Hochul’s Choice: Sign LLC Transparency Act, or Ignore NY’s Key Role in Global Money Laundering

     

Governor Hochul faces a stark choice. She can sign Assemblymember Gallagher and Senator Hoylman-Sigal’s LLC Transparency Act, or keep New Yorkers in the dark about what Treasury Secretary Janet Yellen calls “corrupt actors” laundering billions in dirty money through New York real estate LLCs.

The LLC Transparency Act requires the actual human owners of LLCs to disclose themselves to New York State, and requires the state to publish a public database of LLC owners. The bill is supported by an unusual coalition of transparency and anti-corruption groups, housing activists, and labor unions (see below), but faces growing resistance from shell company enthusiasts. 

At the Summit for Democracy on December 9, 2021, US Secretary of the Treasury Janet Yellen highlighted New York’s global importance to international money laundering:

There’s a good argument that, right now, the best place to hide and launder ill-gotten gains is actually the United States.
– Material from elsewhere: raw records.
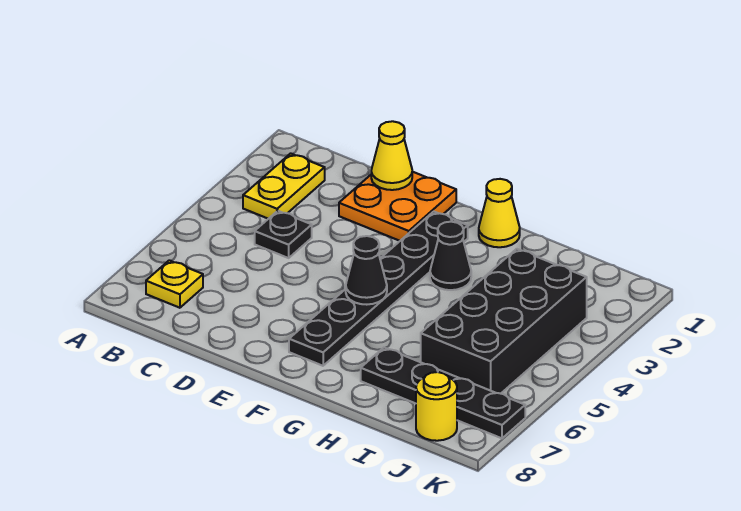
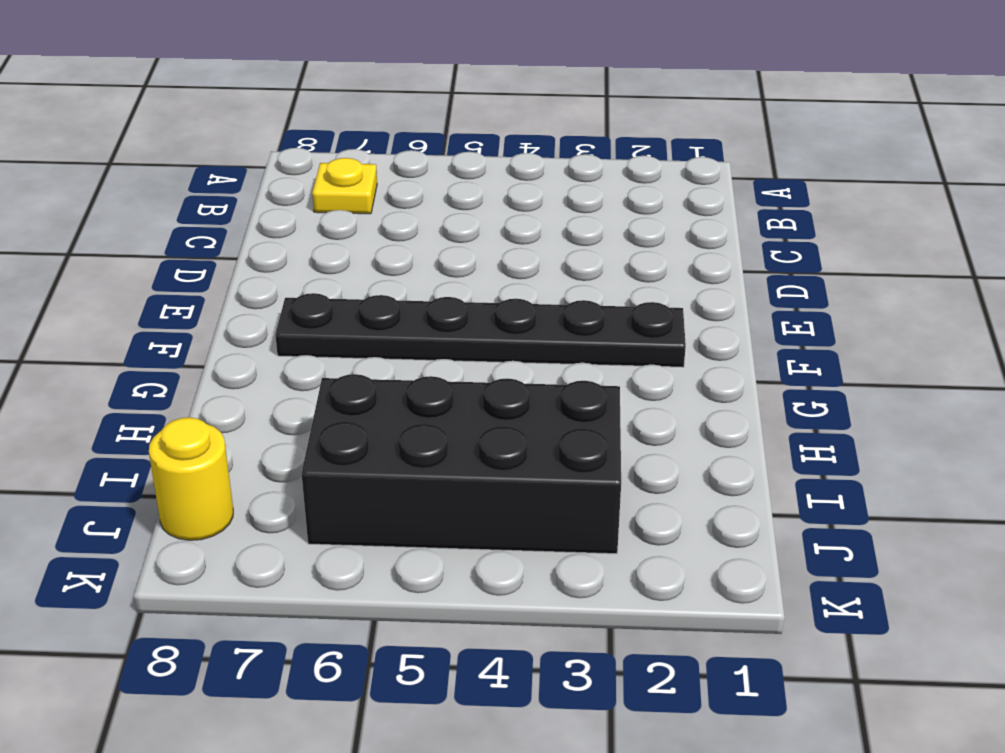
none -> yellow plate B2:B3 level 1
none -> black plate C4 level 1
none -> orange plate D1:E2 level 1

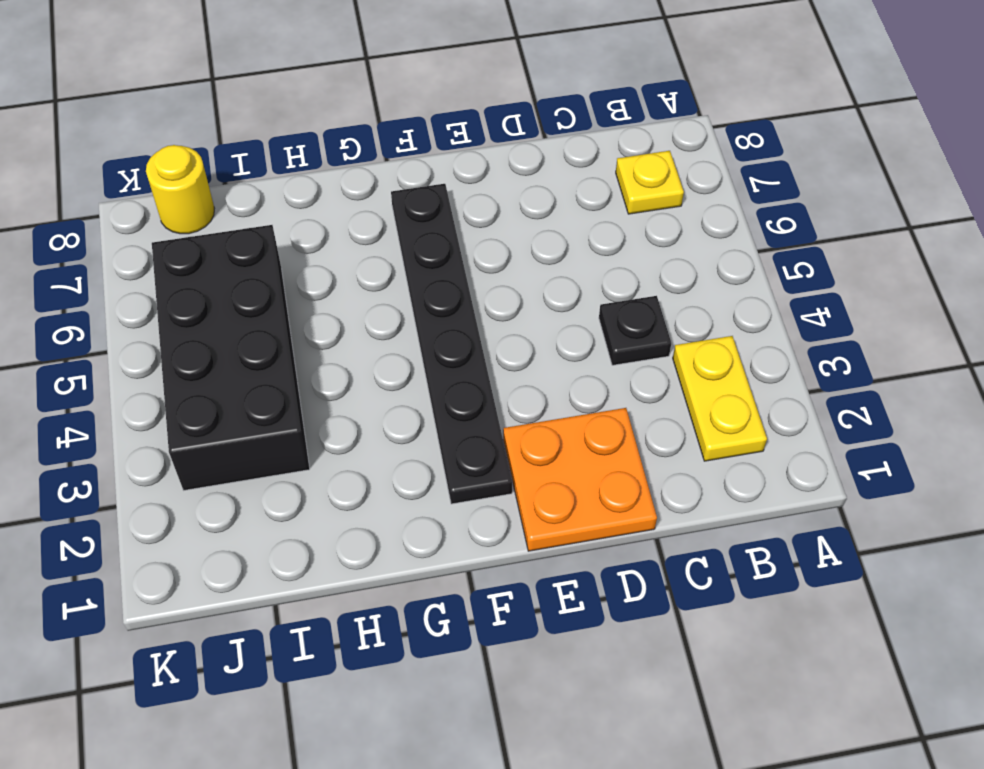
none -> yellow cone G1 level 1
none -> black cone G3 level 1
none -> black plate H7:K7 level 1

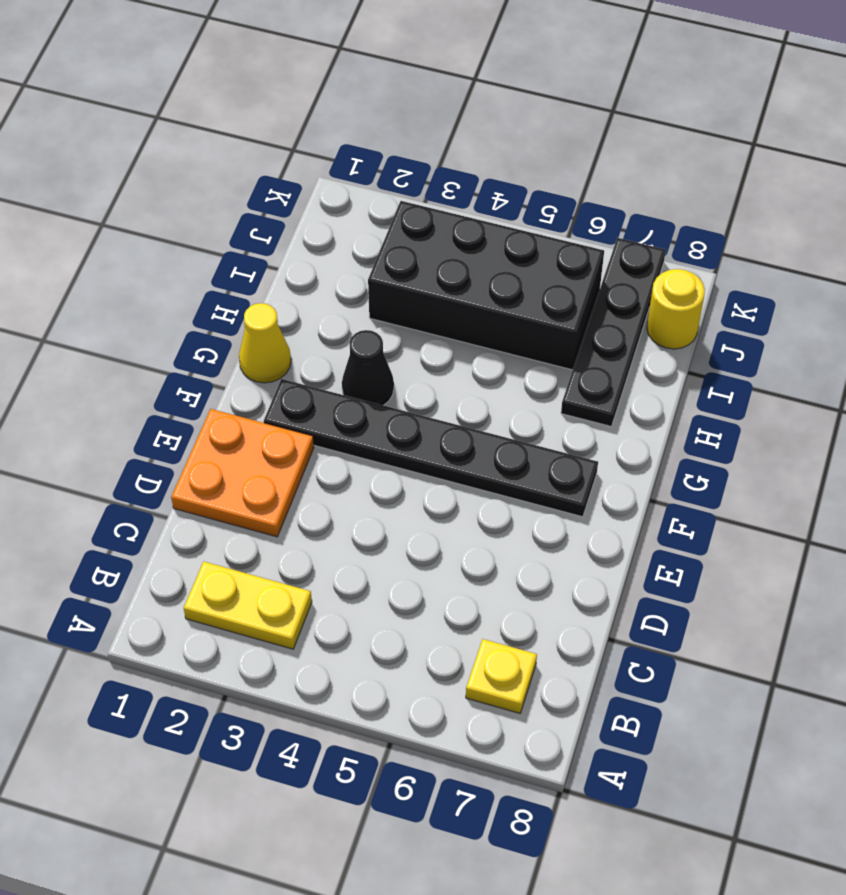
none -> black plate C4 level 1
none -> yellow cone D1 level 2
none -> black cone F5 level 2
And that’s because of the way we allow people to establish shell companies … Many corrupt actors can hide their money in Miami or Central Park skyscrapers the same way they do in shell companies. An LLC or trust can be listed as the owner. A lawyer can sign the paperwork. Indeed, sometimes the only thing these luxury properties are home to are ill-gotten gains – they’re money laundromats on the 81st floor.
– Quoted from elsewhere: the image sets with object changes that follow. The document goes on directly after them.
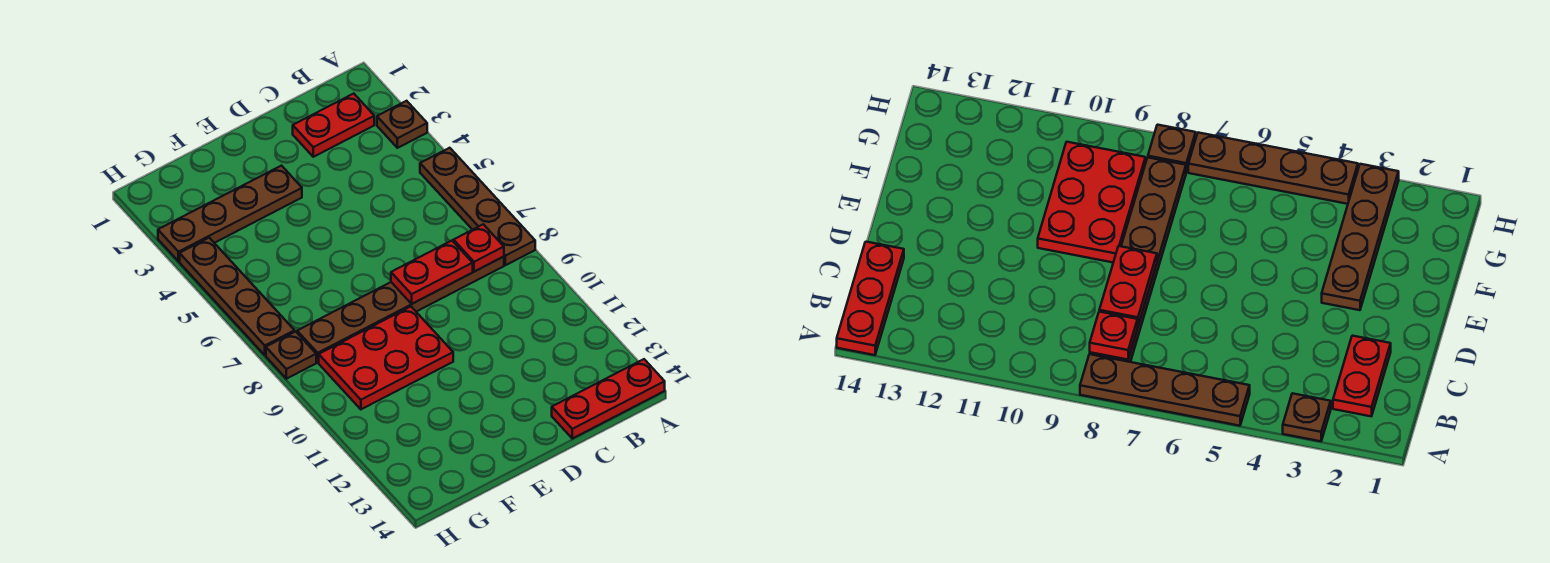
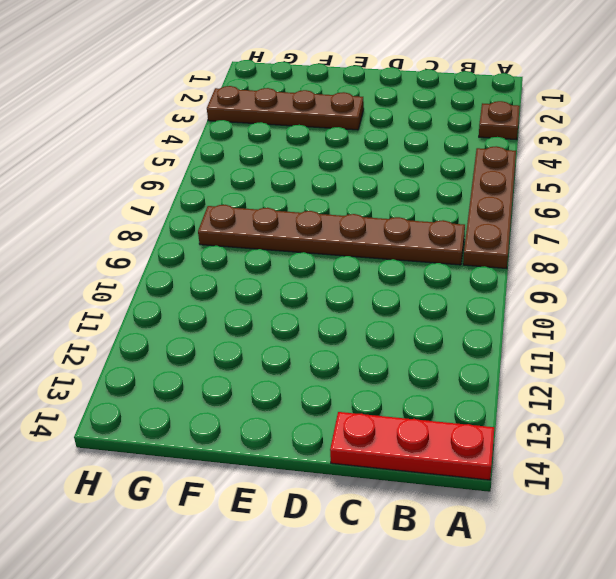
none -> red plate B2:C2 level 1
none -> red plate E9:G10 level 1

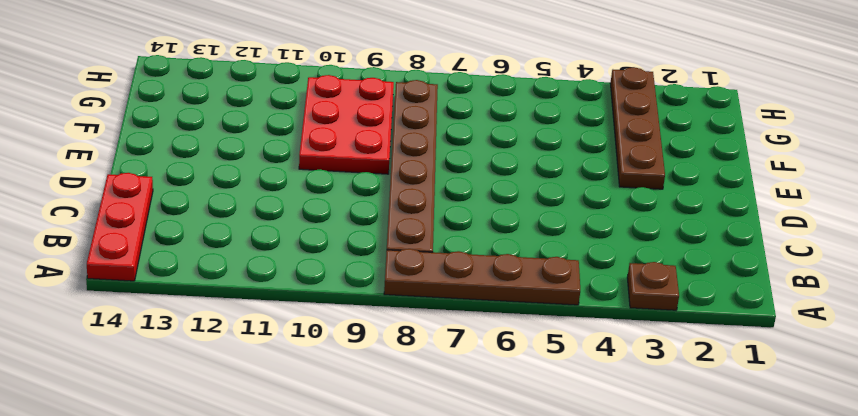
none -> red plate B2:C2 level 1
none -> brown plate H4:H7 level 1

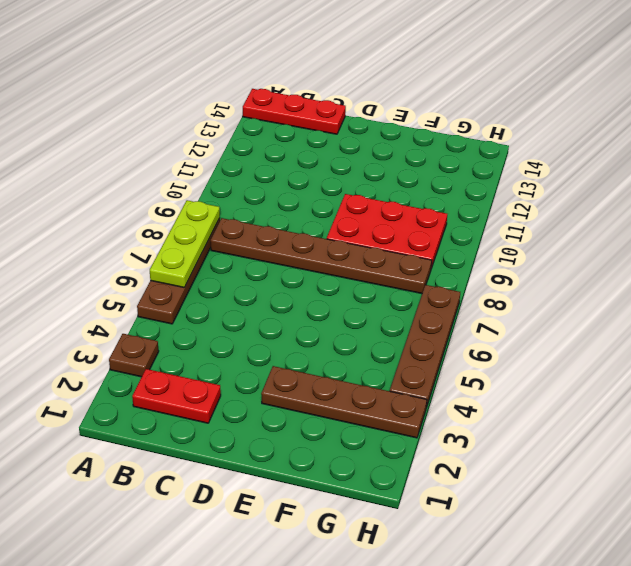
lime plate A6:A8 level 2 -> none
none -> brown plate H8 level 1
none -> red plate B8 level 2

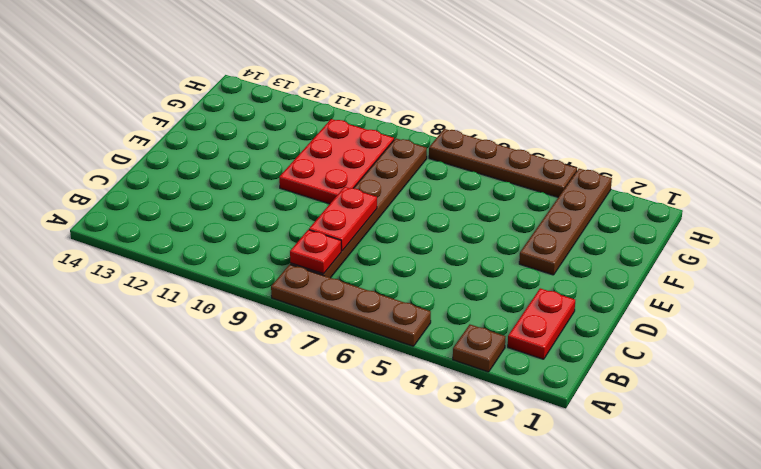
none -> red plate A14:C14 level 1
none -> brown plate H8 level 1

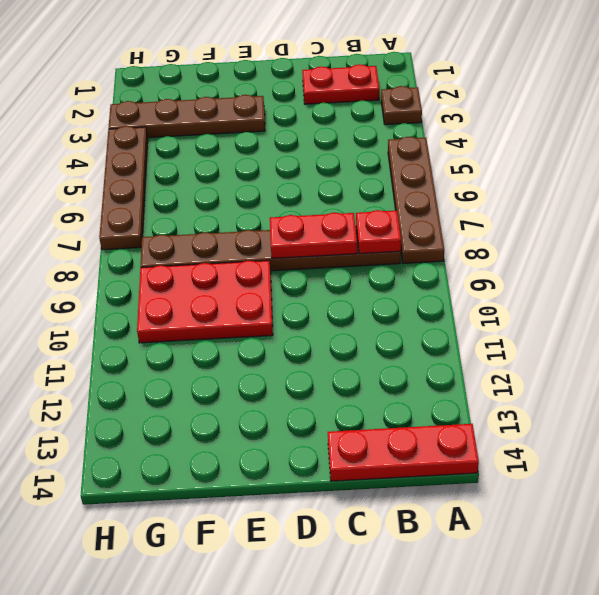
none -> brown plate H8 level 1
Yellen is hardly the first to blow the whistle on New York’s massive LLC real estate money-laundering machine. Nearly a decade ago, New York Magazine and the New York Times published numerous stories dissecting exactly how oligarchs and narco-traffickers launder their money using LLC shell companies, especially in Manhattan. In 2011, the UN/World Bank “Puppet Masters” report highlighted the role of LLCs and real estate in places like New York City. 

New York City real estate is one of the biggest political donors in New York State, and Governor Hochul will not relish a fight with some of her largest contributors. Indeed, that’s the acid test here: Is New York State’s democracy strong enough to curb the influence of global “bad actors” laundering their money through the NY real estate industry, or will the bad guys keep getting their way?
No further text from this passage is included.